2. Non-Competition. As a material inducement to the Company to allow the Executive to remain an Executive of the Company, the Executive agrees that, during the Non-Compete Period, in the Restricted Area, the Executive shall not, directly or indirectly, engage in, promote, finance, own, operate, develop, sell or manage or assist in or carry on in any Restricted Business; provided, however, that Executive may at any time own securities of any competitor corporation whose securities are publicly traded on a recognized exchange so long as the aggregate holdings of the Executive in any one such corporation shall constitute not more than 5% of the voting stock of such corporation.

 

3. Non-Solicitation of Employees or Independent Contractors. As a material inducement to the Company to allow the Executive to remain an Executive of the Company, the Executive agrees that, during the Non-Compete Period, Executive shall not directly or indirectly, solicit or attempt to induce any employee of Company or independent contractor engaged and/or utilized by Company in any capacity to terminate his/her employment with, or engagement by, Company. Likewise, during the Non-Compete Period, Executive shall not, directly or indirectly, hire or attempt to hire for another entity or person any employee of Company or independent contractor engaged and/or utilized by Company in any capacity. David Dodge “DD” whom Executive has a 20+ year business relationship with long before Company was established, is excluded from this clause, except that Executive will do everything in his control, to have DD continue providing his independent contractor services with the Company.

 

4. Non-Solicitation of Customers, Prospective Customers and Vendors. As a material inducement to the Company to allow the Executive to remain an Executive of the Company, the Executive agrees that, during the Non-Compete Period, the Executive shall not, directly or indirectly sell, market, assemble, manufacture or distribute any of the Company’s products or services of the type developed, sold or distributed by the Company to any Customer, Prospective Customer or Vendor of the Company personally or through any entity other than the Company.

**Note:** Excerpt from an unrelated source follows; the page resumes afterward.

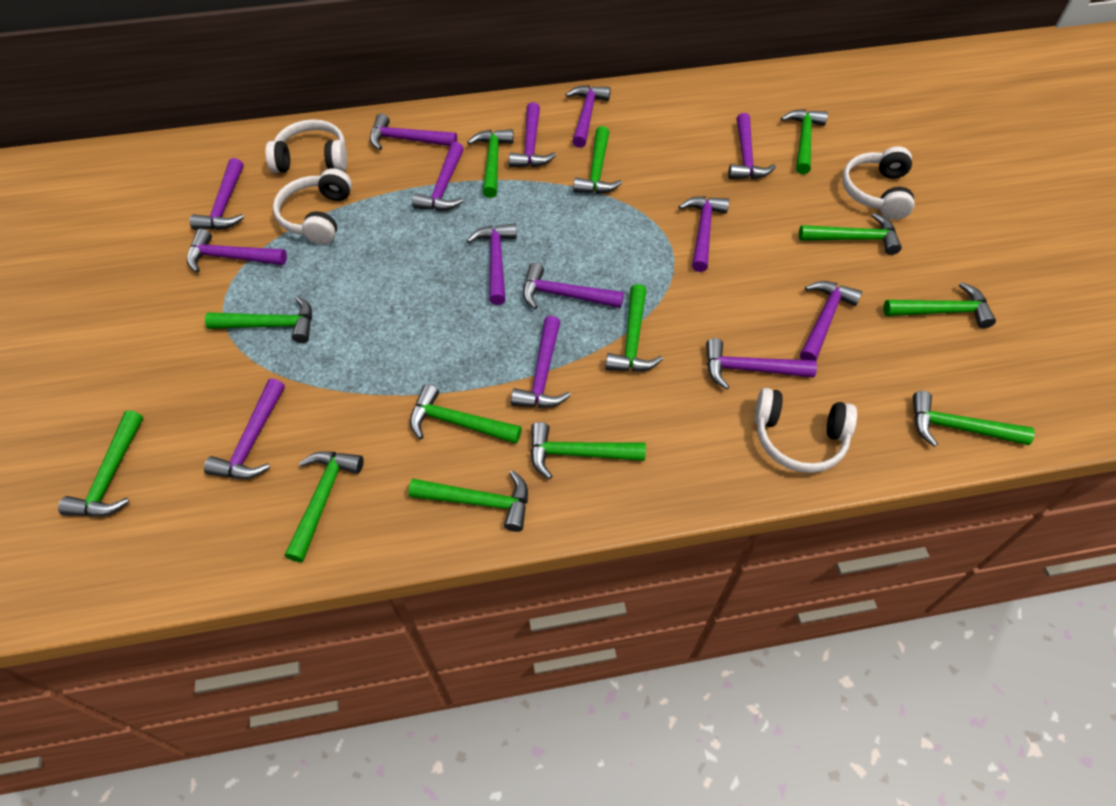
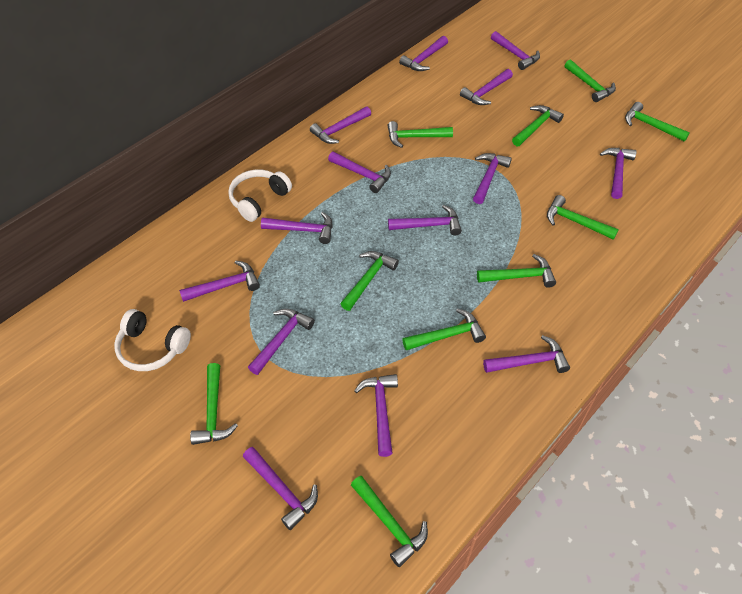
green hammer: 13 -> 10
white headphones: 4 -> 2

The Executive acknowledges and agrees that the Company has substantial relationships with its Customers, Vendors and Prospective Customers, which the Company expends significant time and resources in acquiring and maintaining, and that the Company has Confidential Information pertaining to its business and to its Customers, Prospective Customers and Vendors, and that the Company’s Confidential Information and relationships with its Customers, Prospective Customers and Vendors constitute significant and valuable assets of the Company.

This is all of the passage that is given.